El lunes de Semana Santa, Jesús se
encontró con un caso bastante parecido a estos. Había una buena
institución, un buen sistema, que había sido corrompido por la
avaricia, por la vaciedad humana. El templo de Jerusalén, donde se
supone que los judíos podían ir a que animales fueran sacrificados
en sustitución por sus pecados ante Dios, se había convertido en un
mercado, en un lugar destinado a ganar dinero exclusivamente. Y
aquello se había corrompido hasta tal punto que ya nadie se daba
cuenta de que eso estaba mal. Jesús mismo llegó a llamarlo “cueva
de ladrones”.
¿Qué hizo Jesús ante tal situación?
Lo que hizo fue indignarse. Puso en
relieve que aquello estaba mal, que no debía seguir así. Y actuó.
Había gente que había desvirtuado lo bueno, y lo había hecho para
su bien, y para el mal de los demás. Se presentó ante los cambistas
y mercaderes, se hizo un látigo de cuerdas, los echó, volcó sus
mesas, liberó a los animales. Actuó con seriedad, con
determinación, con toda la fuerza, actuó de frente, sin ocultar sus
intenciones, dejando claro por qué lo hacía, sin dejar que aquellos
que estaban haciendo el mal continuaran con ello.

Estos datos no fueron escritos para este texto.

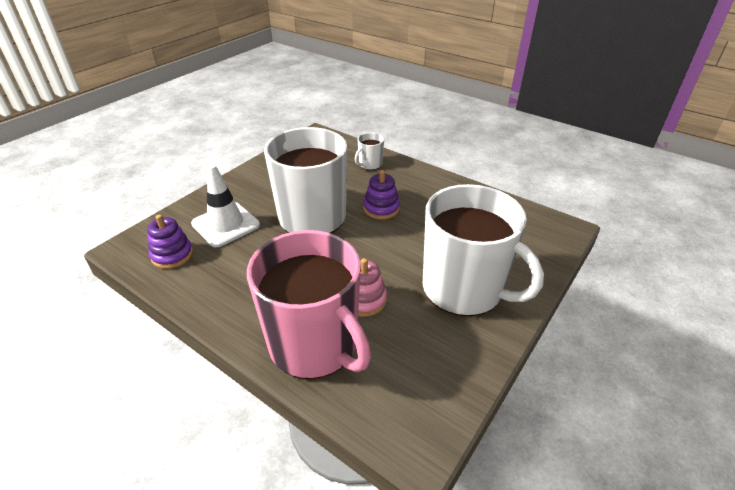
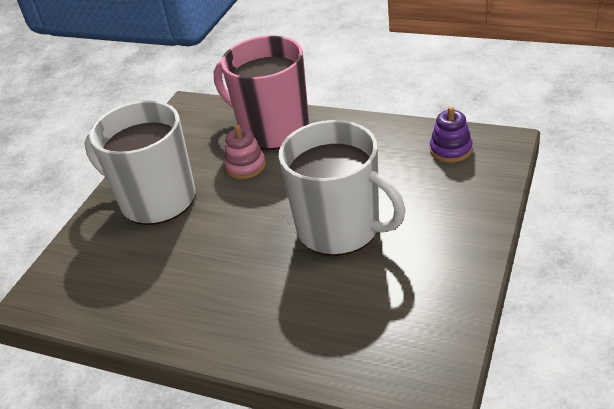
camera: 170 degrees right, 0 degrees up
(226, 224) = (429, 192): white traffic cone -> none
(370, 164) = (303, 341): white mug -> none
(381, 208) = (259, 264): purple stacking toy -> none

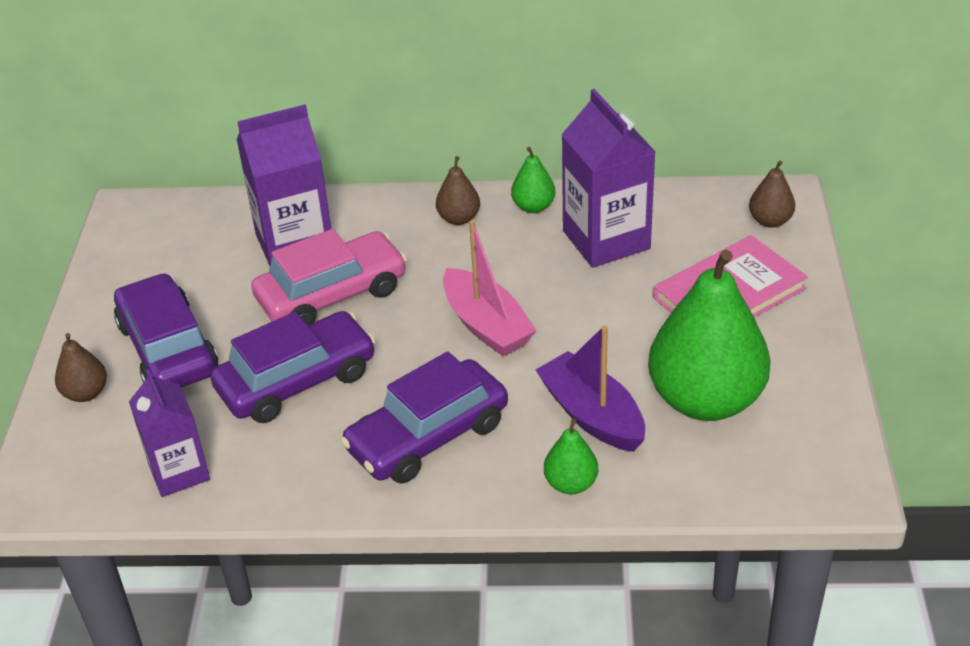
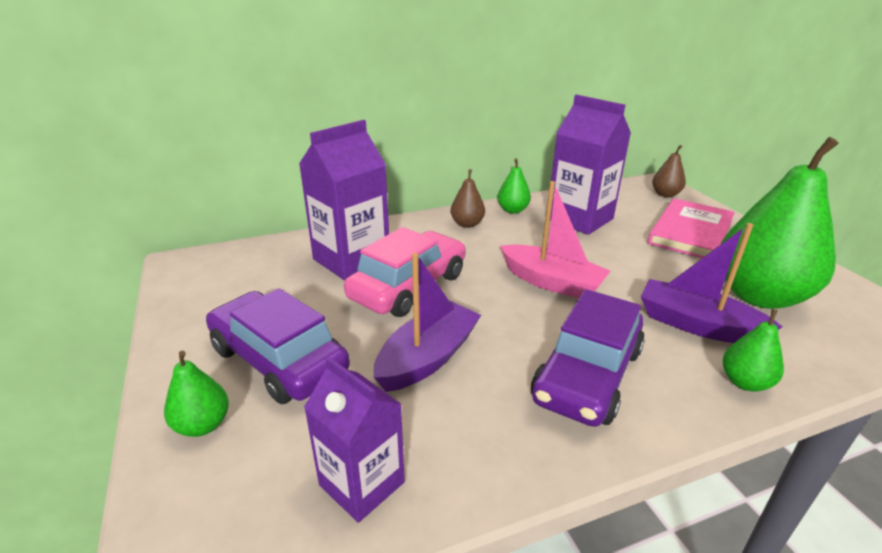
camera: 25 degrees left, 10 degrees down
(86, 393) = (203, 425): brown pear -> green pear
(296, 381) = (428, 358): purple car -> purple boat

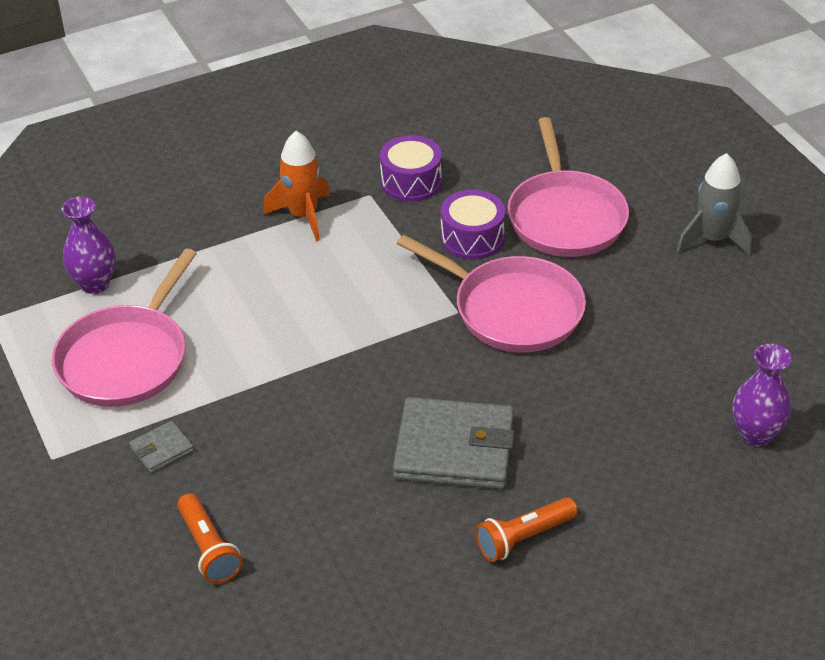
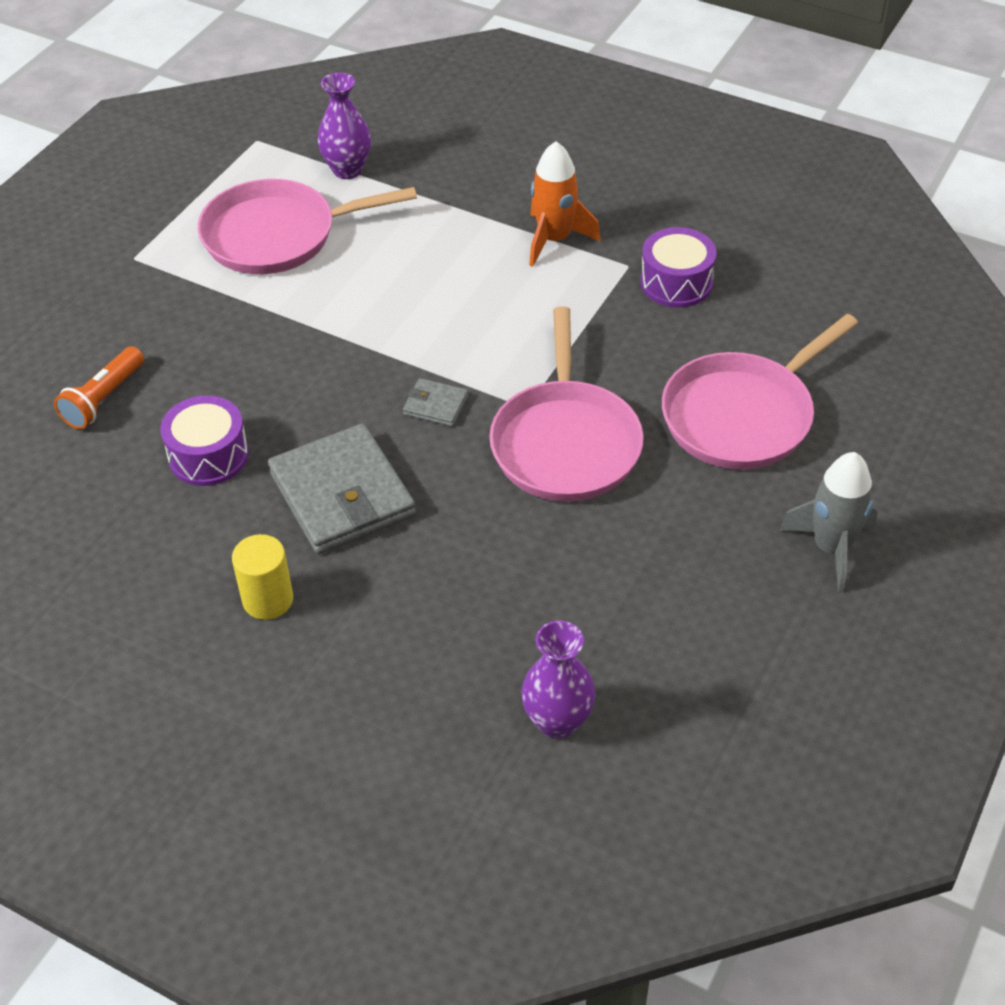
camera: 55 degrees right, 5 degrees up
(162, 449) = (192, 312): grey wallet -> grey wallet (435, 405)
(472, 238) = (640, 364): purple drum -> purple drum (208, 455)
(524, 538) = (268, 599): orange flashlight -> yellow cylinder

Son muchas las cosas que podemos
aprender de su manera de actuar. Pero lo importante es que fue
consciente del hedor de aquello, supo que eso que nació como
algo bueno se había corrompido y ahora era malo; y actuó en
consecuencia.
El mundo está lleno de estas causas.
Por todos lados podemos encontrar mal olor saliendo de sitios que
deberían ser buenos. Y es nuestra responsabilidad el actuar para que
eso cambie.
Y cuando cambie, debemos reconocer cual
es el problema de base. Debemos saber que el hombre es malvado, que
somos malos, que soy malo. Porque el cambio no sirve de nada si no sale del corazón. Por eso precisamente a Jesús no se le recuerda
por acabar con el comercio en el Templo, entre otras cosas porque
seguramente al día siguiente estarían allí los mercaderes de la
misma manera. Jesús no vino a volcar mesas, no vino a denunciar
injusticias, ni a acabar con la corrupción, aunque bien es cierto
que lo hizo. Jesús vino a comenzar una revolución, y como decíamos ayer, no lo hizo de la manera convencional, precisamente porque
quería que fuera una revolución que jamás terminara.
Jesús actuó, sí. Lo hizo con
determinación, con sinceridad y con pasión. Pero siiendo
completamente consciente de que la revolución debía comenzar por
adentro, por el corazón. De lo contrario, al día siguiente, al
volver los mercaderes a sus puestos, todo habría terminado.